May 18, 2022
  • May 18, 2022

Figure skater finds freedom on the ice – Rossland News

By on December 9, 2021 0

When you discover this thing that turns your world upside down, everything becomes easier, happier, and effortless.

This thing becomes your passion and you can’t wait to be part of it.

For Audry Hall, her passion is figure skating.

Anyone who has skated can identify with the sound of the metallic slash scraping the ice as it is stroked by the razor sharp steel skate blade.

Cold air passes in front of your face as you hover faster and faster.

” What can I say ? I love the sound, the feel, the choreography, the challenge, I love everything about figure skating, ”said Hall.

“I just feel like I’m free, like I’m flying.”

Figure skating is a sport in which ice skaters rhythmically perform free movements of jumps, pirouettes, lifts and footwork, harmoniously incorporating biomechanical grace and brilliance.

Fluid dance techniques, combined with moments of pure athletic exuberance, all choreographed to music.

Skating can be a recreational and competitive sport that promotes cardiovascular fitness, muscle strength and flexibility, as well as training for speed, agility and balance.

Hall supports the idea that skating is for everyone.

With the supports available at the Rossland Arena, anyone interested can learn to skate.

“I’ve been competitive skating since I was eight years old,” said Hall.

“I like it, but it comes with sacrifices.”

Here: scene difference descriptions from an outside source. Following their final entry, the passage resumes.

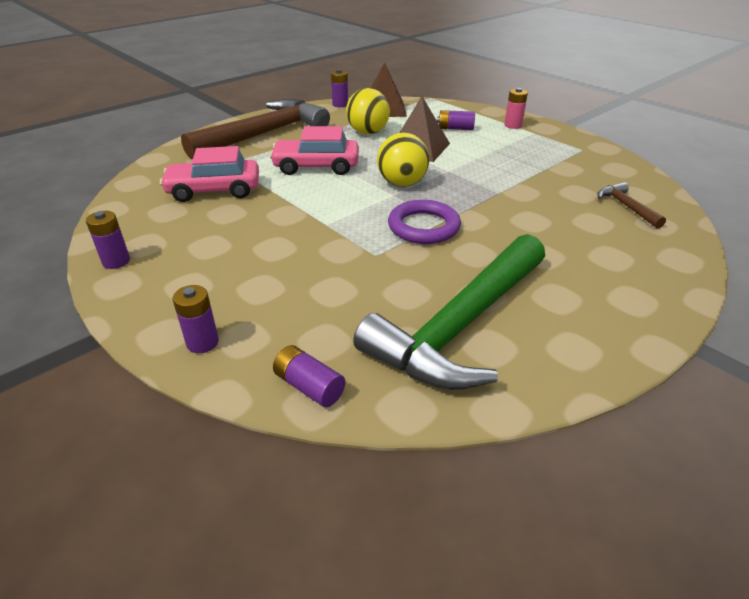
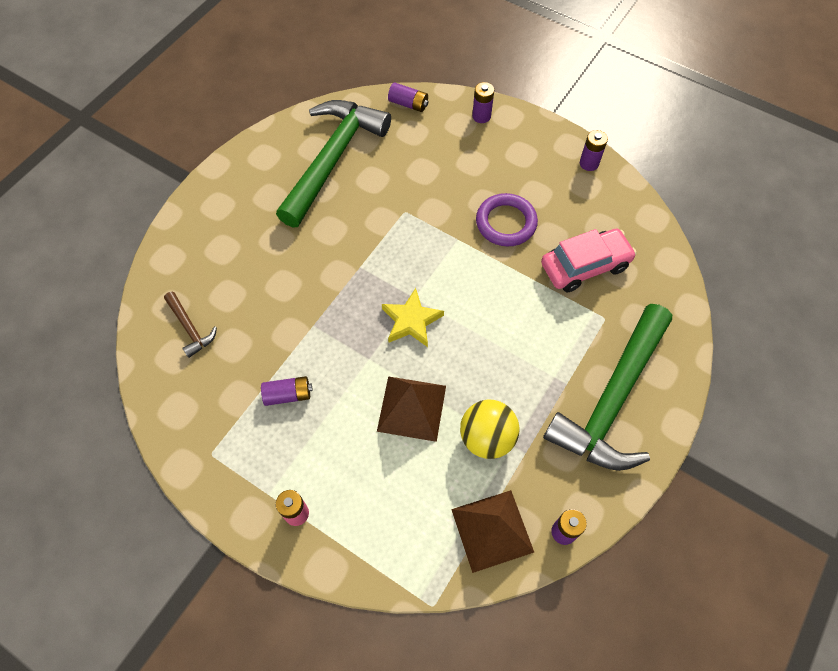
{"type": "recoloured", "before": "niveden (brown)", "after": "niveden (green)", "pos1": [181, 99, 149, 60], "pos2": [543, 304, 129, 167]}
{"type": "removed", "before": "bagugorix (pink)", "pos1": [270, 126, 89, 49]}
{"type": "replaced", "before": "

Hall refers to the abundance of injuries reported in sports.

Sprains, overuse injuries and falls that can cause head-to-toe trauma are dangerous and sometimes fatal.

“I’ve had my fair share of falls and injuries, but that’s how you get better by trying new moves and pushing yourself to be better.

The courage to try new, highly athletic jumps also takes a lot of time and practice to master.

“I need to skate four to five times a week, but I always need good grades,” she said.

“That’s why the flexible schedule works for me at the Seven Summits Center for Learning.”

Hall aspires to attend the University of British Columbia to become an environmental engineer.

Her personal effectiveness is driven by passion, rather than competition, and like her desire to skate, she wants to make a difference in the world through the study of environmental science.

Today, Hall’s enthusiasm for the sport extends to the enthusiastic young skaters she works with at Rossland Arena.

She has been volunteering for three years, first as a program assistant and is now a certified skating coach with the CanSkate Canada program.

“My aspirations have always been to skate, so competition was a natural progression, but what I really love is seeing the same love for the sport in the eyes of the little kids I work with,” added Lobby.

“They really take my love of the sport to a whole new level.”